If tuple (dx,): points are masked if |x - x_nearest| > dx.
Default is None.
- Returns:
DataFrame containing the nearest neighbor values for each query point. Columns include x coordinates, the lookup values, and optionally the distance to the nearest neighbor. Values beyond max_distance are NaN.
- Return type:
- class disdrodb.retrievals.NearestNeighbourLUT2D(df, x, y, columns=None, dtype=<class 'numpy.float32'>)[source][source]#
Bases:
objectA 2D nearest neighbor lookup table using k-d tree.
This class builds a k-d tree from 2D points and their associated values, enabling fast nearest neighbor queries for interpolation or lookup purposes.
- Parameters:
df (pandas.DataFrame) – Input DataFrame containing the coordinates and values.
x (str) – Name of the column representing the x-coordinate.
y (str) – Name of the column representing the y-coordinate.
columns (list of str, optional) – List of column names to include in the lookup table values. If None, all columns are included. Default is None.
dtype (numpy.dtype, optional) – Data type for storing points and values. Default is np.float32.
- dtype#
Data type used for storage.
- Type:
- points#
Array of shape (n, 2) containing the coordinates.
- Type:
- values#
Array of shape (n, len(columns)) containing the lookup values.
- Type:
- tree#
k-d tree for fast nearest neighbor queries.
- Type:
- Raises:
ValueError – If x or y are not columns in the DataFrame.
ValueError – If any of the specified columns are not found in the DataFrame.
Notes
Rows with NaNs in the selected value columns are discarded before constructing the lookup table.
Examples
>>> import pandas as pd >>> df = pd.DataFrame({'x': [0, 1, 2], 'y': [0, 1, 2], 'value': [10, 20, 30]}) >>> lut = NearestNeighbourLUT2D(df, 'x', 'y', columns=['value']) >>> lut.predict([0.5], [0.5])
- predict(x, y, return_distance=False, max_distance=None)[source][source]#
Query the lookup table for nearest neighbor values.
- Parameters:
x (array-like) – x-coordinates of query points. Can be scalar or array.
y (array-like) – y-coordinates of query points. Can be scalar or array.
return_distance (bool, optional) – If True, include the distance to the nearest neighbor in the output. Default is False.
max_distance (float, tuple of float, or None, optional) –
Maximum distance threshold for valid predictions.
If None: no distance masking is applied.
If float: points with Euclidean distance > max_distance are set to NaN.

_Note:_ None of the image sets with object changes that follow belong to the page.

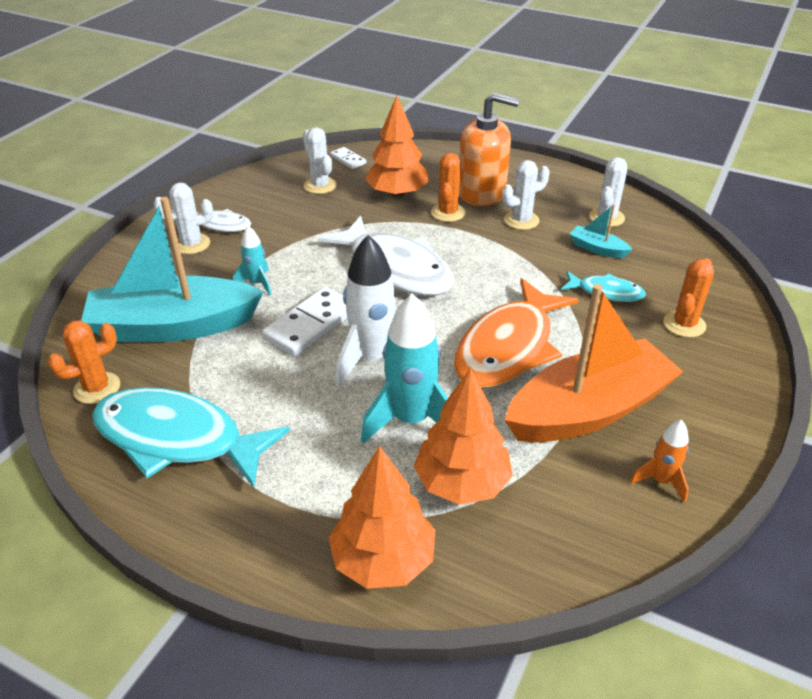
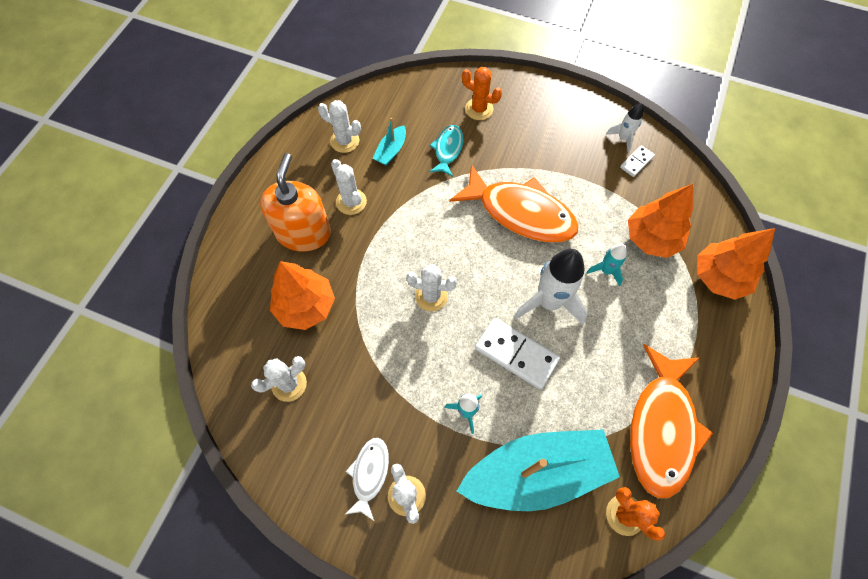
camera: 95 degrees left, 25 degrees up
(173, 326) = (536, 473): turquoise boat -> turquoise boat turned 90 degrees counterclockwise
(177, 439) = (661, 428): turquoise fish -> orange fish
(348, 160) = (233, 363): white domino -> white domino (636, 162)
(396, 268) = (431, 296): white fish -> white cactus
(411, 420) = (606, 271): turquoise rocket -> turquoise rocket, size x0.52
(448, 213) = (340, 259): orange cactus -> none
(589, 410) = (574, 169): orange boat -> none
(660, 481) = (623, 139): orange rocket -> white rocket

If tuple (dx, dy): points are masked if |x - x_nearest| > dx OR |y - y_nearest| > dy.
Default is None.
- Returns:
DataFrame containing the nearest neighbor values for each query point. Columns include x, y coordinates, the lookup values, and optionally the distance to the nearest neighbor. Values beyond max_distance are NaN.
- Return type:
- Raises:
ValueError – If x and y do not have the same shape.
Notes
The method automatically converts scalar inputs to 1D arrays. Input values that are NaN or inf will produce NaN output rows.
- predict_dict(x, y)[source][source]#
Query the lookup table and return result as a dictionary.
- Parameters:
x (scalar) – x-coordinate of the query point.
y (scalar) – y-coordinate of the query point.
- Returns:
Dictionary with column names as keys and nearest neighbor values as values, including x and y coordinates.
- Return type:
- Raises:
ValueError – If x or y are not scalars.
Notes
This is a convenience method for single-point queries returning a dict instead of a DataFrame.